I feel like I’ve used this title before lol
I found out or rather confirmed that next year my birthday falls on a major holiday, Thanksgiving. It’s exciting cause it only happens once every 7 years. However, this year as my birthday approached I was made to feel as though I didn’t matter by my husband. He became upset about the thought of my wanting to celebrate my birthday that he basically cursed me out and told me to spend it along with Christmas separate from him. It was very painful to experience that and makes me feel anxious about my birthday now landing on a holiday. So, I decided to bring it up hoping he would actually say something to show that my birthday was important to him and not some sort of inconvenience. Well, I was wrong. He became heated and threatened to cancel Christmas.

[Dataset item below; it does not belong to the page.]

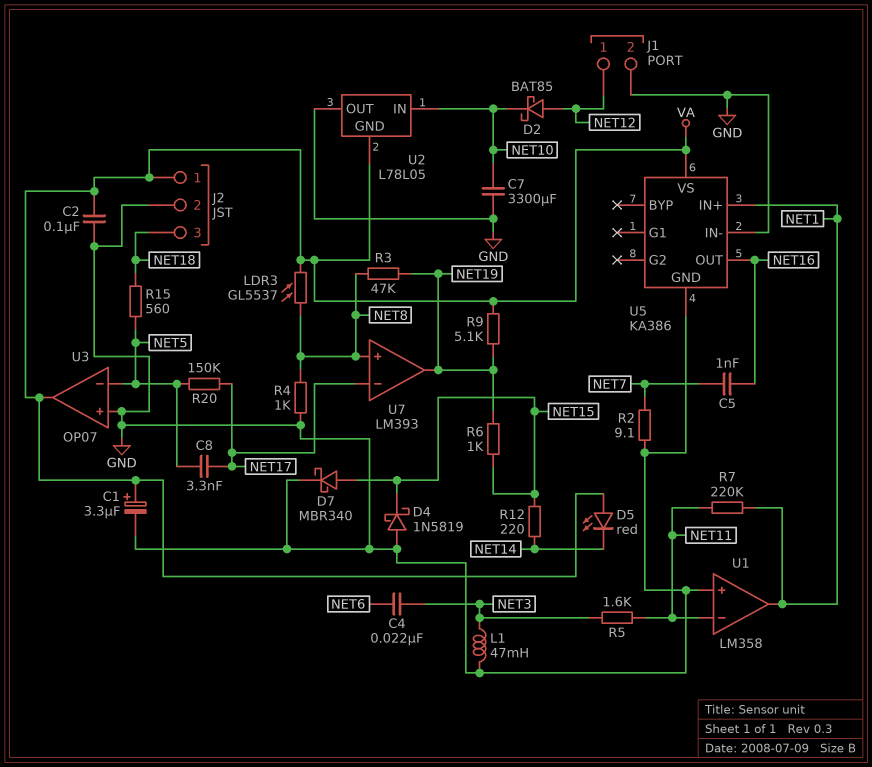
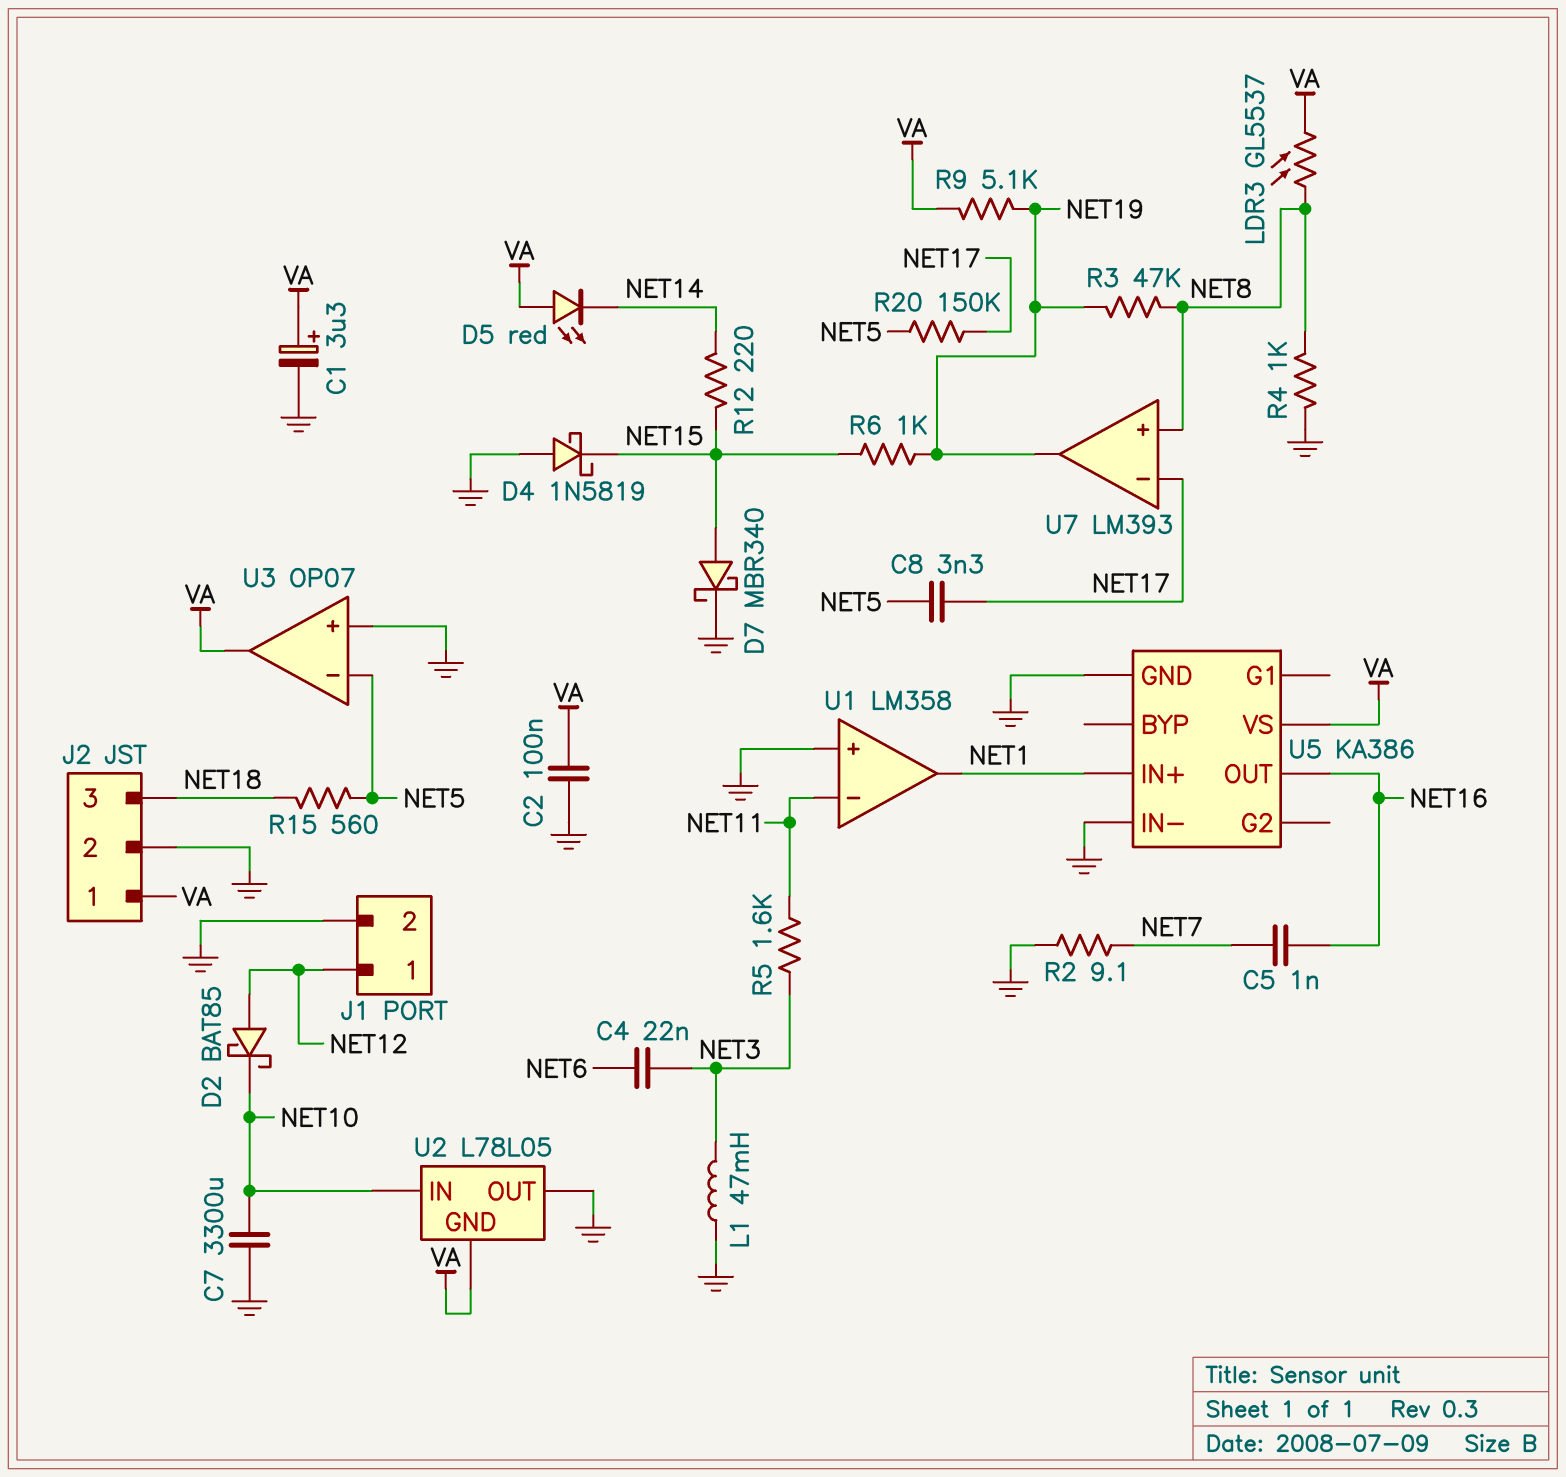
R7: 220k (NET1, NET11) -> none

Meanwhile, I’m told that I can’t put a Christmas tree in our (my) daughter’s room. The nerve of him. I was anxious to even bring it up but I didn’t want to wait and be met with hurt feeling around the holidays next year but yet here we are. I don’t understand why he gets so aggressive about the holidays but ever since I met him I have never felt like what I want to do fits into how he feels things need to be or have to be. And that’s been a message I get from his family too. Like i ruin things. I should scoot over cause what I want isn’t as important as what other people want. It’s honestly bullshit. I just want to feel loved and cherished and told that yes, you can do whatever you want on your birthday…at least give me the chance to say that I happen to actually love Thanksgiving and maybe I do still want to celebrate it on my birthday but rather I’m told that I have to wait and see what other people are doing on Thanksgiving first. It’s so messed up..so yeah now we are “fighting”..I was told to stop talking to him and receievd a lovely “Fuck You!” which is obviously exactly how I was hoping to end my night.
Also, told I need to meet with a new therapist to get help as to why I even care so much about what day my birthday lands on. 🙃
So that’s a lovely cherry on top. You would think having the background I do that I would have ended up with the greatest husband ever but somehow at times I feel like I am trapped in a torterous nightmare of constant criticism and belittleling.